Arjun Shukla, a doctor from Lucknow, India, feels disheartened that Pakistan has failed to take care of its citizens and finds no logic behind these killings. “If Shias are being targeted in Pakistan based on their ideology, then it seems particularly vacuous. The issue is not one of land (which is tangible), or wealth (which is tangible), or treatment of women (which has real-life consequences). The entire clean-out of one community is abominable.”
And for shias, of course, it’s a question of universal brotherhood. Talib Rizvi, a jeweler from Mumbai, India, strongly condemns Shia genocide because it is against the principles of Prophet Mohammad (saww) or the Prophet and Leader of any humanitarian state to kill innocent men, women and children. “The vilest and most dangerous animals also never go on killing rampages – butchering and annihilating, like these terrorists do. Their activities are abominable, abnormal and perverted, in short, unnatural and inhuman,” he says.
The way Pakistani army is giving a free run to the radical groups like Lashkar-e-Jhangvi who regard every other person not prescribing to their rabid ideology as some sort of kafir, heretic or wajib ul qatl (eliminated immediately) is something very apparent. According  to Hassan Kazim, a New-Delhi based journalist, the current politicians under Zardari and Gilani are against these radical groups which target Shias but in reality they are not in a position to put a noose around the neck of the ones who are on a spree to kill the s Shia. “Pakistan which we are seeing today is not the Pakistan of Jinnah’s dream but it has been taken over by the Pakistan of Zia Ul Haq’s dream,” he analyses.

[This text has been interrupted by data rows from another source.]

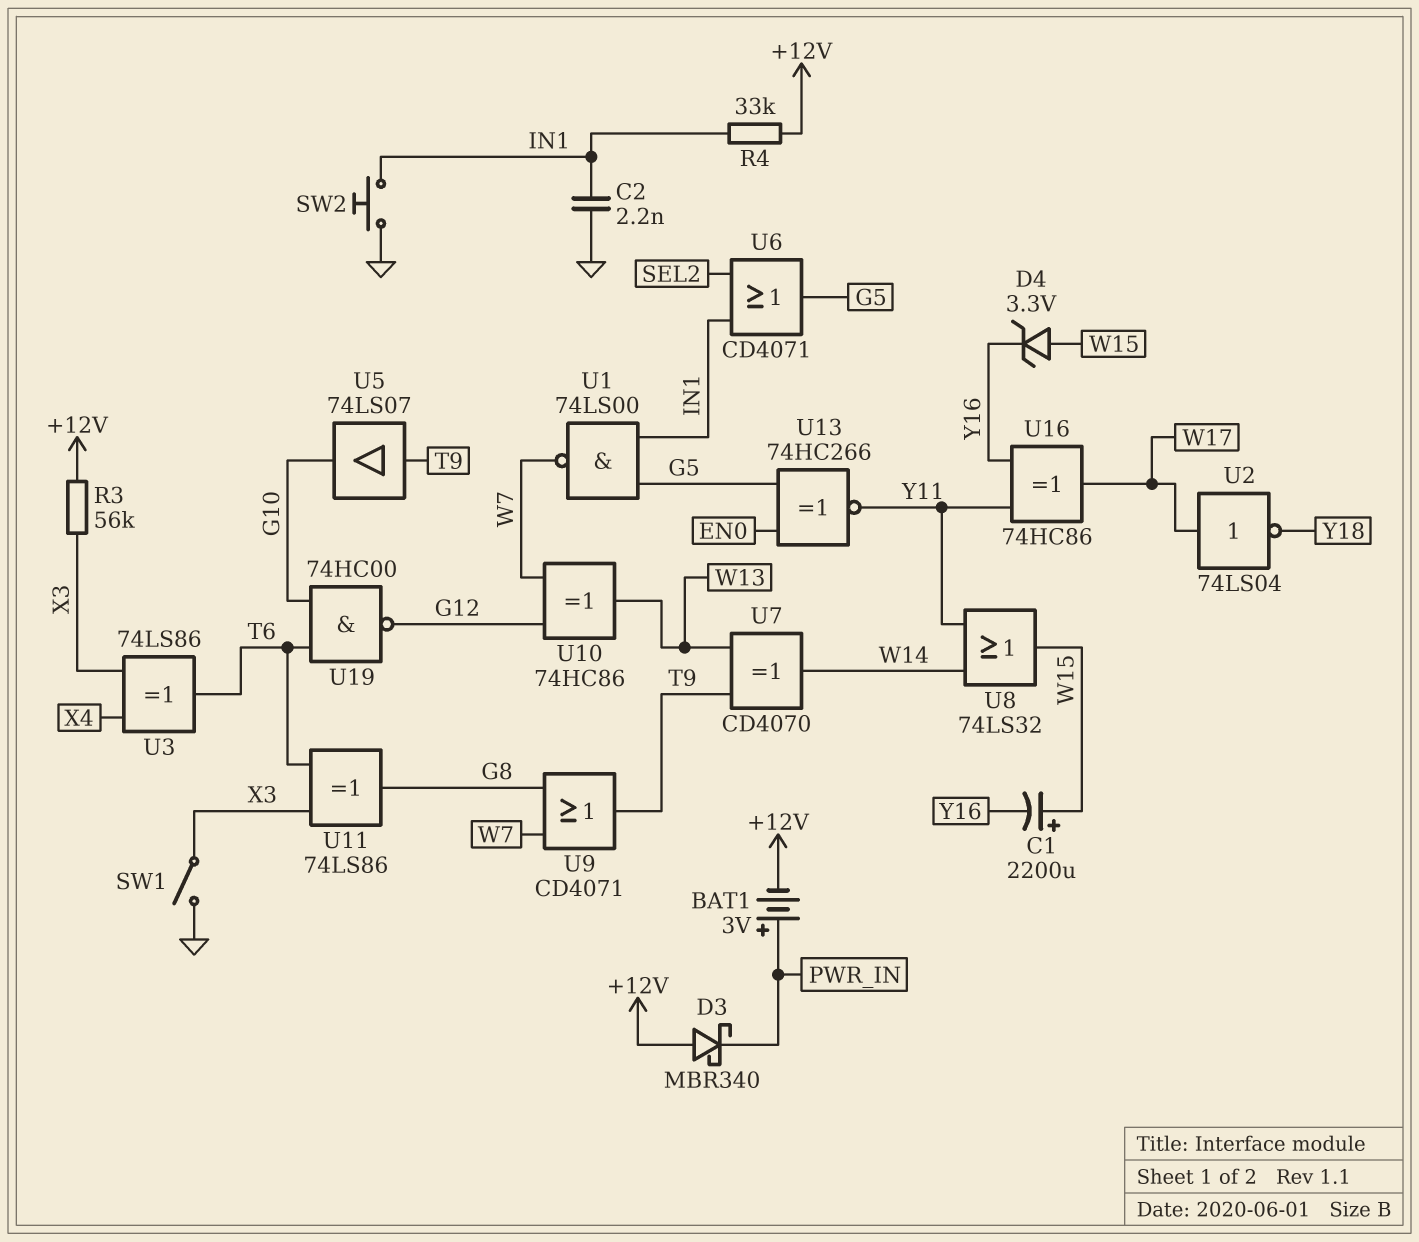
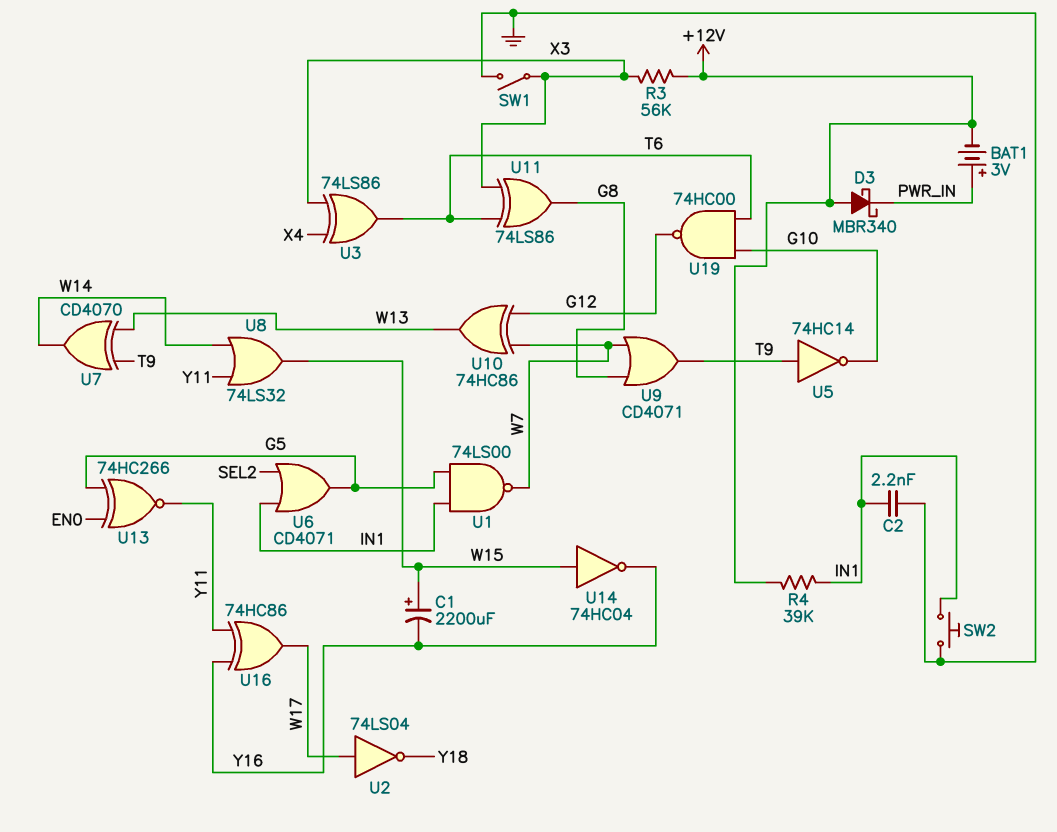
D4: zener 3.3V (A W15, K Y16) -> none
R4: 33k (+12V, IN1) -> 39k (+12V, IN1)
U5: buffer 74LS07 (in T9, out G10) -> NOT 74HC14 (in T9, out G10)
U14: none -> NOT 74HC04 (in W15, out Y16)

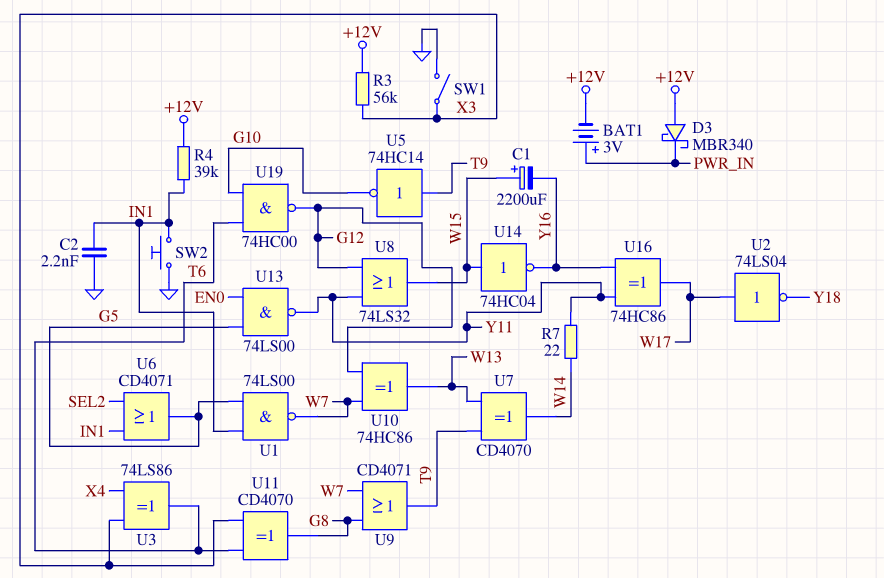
R7: none -> 22 (W14, Y11)
U8: OR 74LS32 (in W14, in Y11, out W15) -> OR 74LS32 (in G12, in Y11, out W15)
U11: XOR 74LS86 (in T6, in X3, out G8) -> XOR CD4070 (in T6, in X3, out G8)
U13: XNOR 74HC266 (in EN0, in G5, out Y11) -> NAND 74LS00 (in EN0, in G5, out Y11)

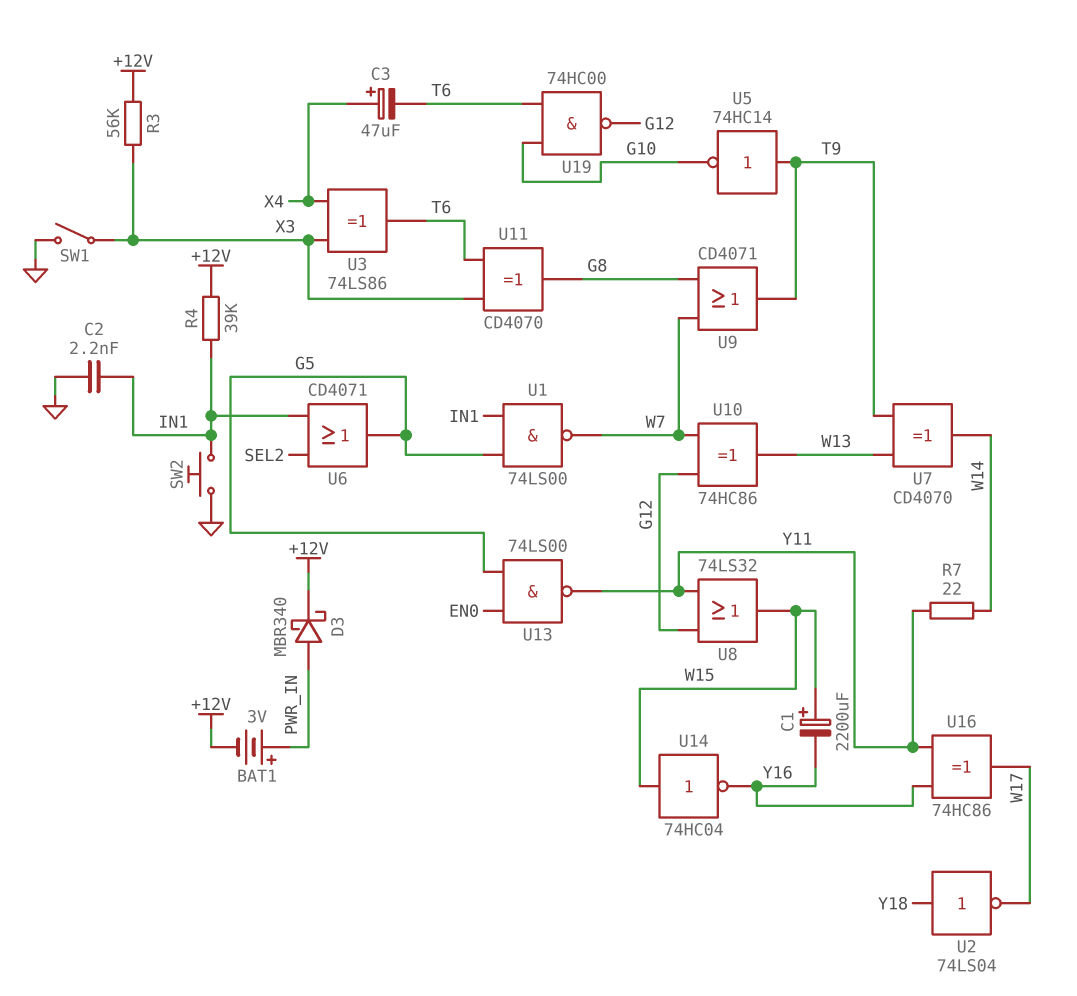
C3: none -> 47uF (plus X4, minus T6)
D3: schottky MBR340 (A +12V, K PWR_IN) -> schottky MBR340 (A PWR_IN, K +12V)
U2: NOT 74LS04 (in W17, out Y18) -> NOT 74LS04 (in Y18, out W17)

“If Israel bulldozes the house of a Palestinian, we raise a hue and cry and demonstrate big time everywhere, and that is the right thing to do, but when it comes to people in our own backyard, we are totally silent. Either we are scared, or simply don’t care beyond our own disgusting self. Imagine how the Shia, Ahmadiyya, Hindu and Christian minorities feel in Pakistan now,” says Suleman M, a Pakistani American academician from Austin, Texas. “I thank Allah for making me a minority throughout my life, so I can feel the anxieties and pain of the fellow beings. The least we can do is to do the thu-thu (spit; an act of condemnation in Pakistan) at the government of Zardari, they have failed to protect the citizens.  The least we can do is to lend support to Shia Muslims, so they can feel a bit secure that the ordinary Sunnis are with them,” he says pointing to a photograph of a lady wailing near the body of her dead 14-year-old son.
The solution to the problem lies in creating awareness worldwide as there is no point reasoning with the perpetrators of these henious crimes that involve blowing up women and children to pieces, points out Talib Rizvi. “That can only be done by first accepting the fact that Shia Genocide is a serious and major issue in various countries. It looks like the world media and the governments concerned don’t care much about it as the massacres and target killings are carried out openly and regularly,” he says, adding, “For instance, the Malala shooting was covered for almost a month but the bombings of Quetta only got flashed as tag lines. Quetta did end up becoming international news but that credit goes to the will of the Shias and their peaceful three day sit-in protest.”
With the daily hunting down of Shias in Pakistan and the world’s deafening silence, some solace comes by from non-Muslims like Bob who stand in solidarity with the Shias.
(Author is associated with a Sweden-based digital paper as a editor.)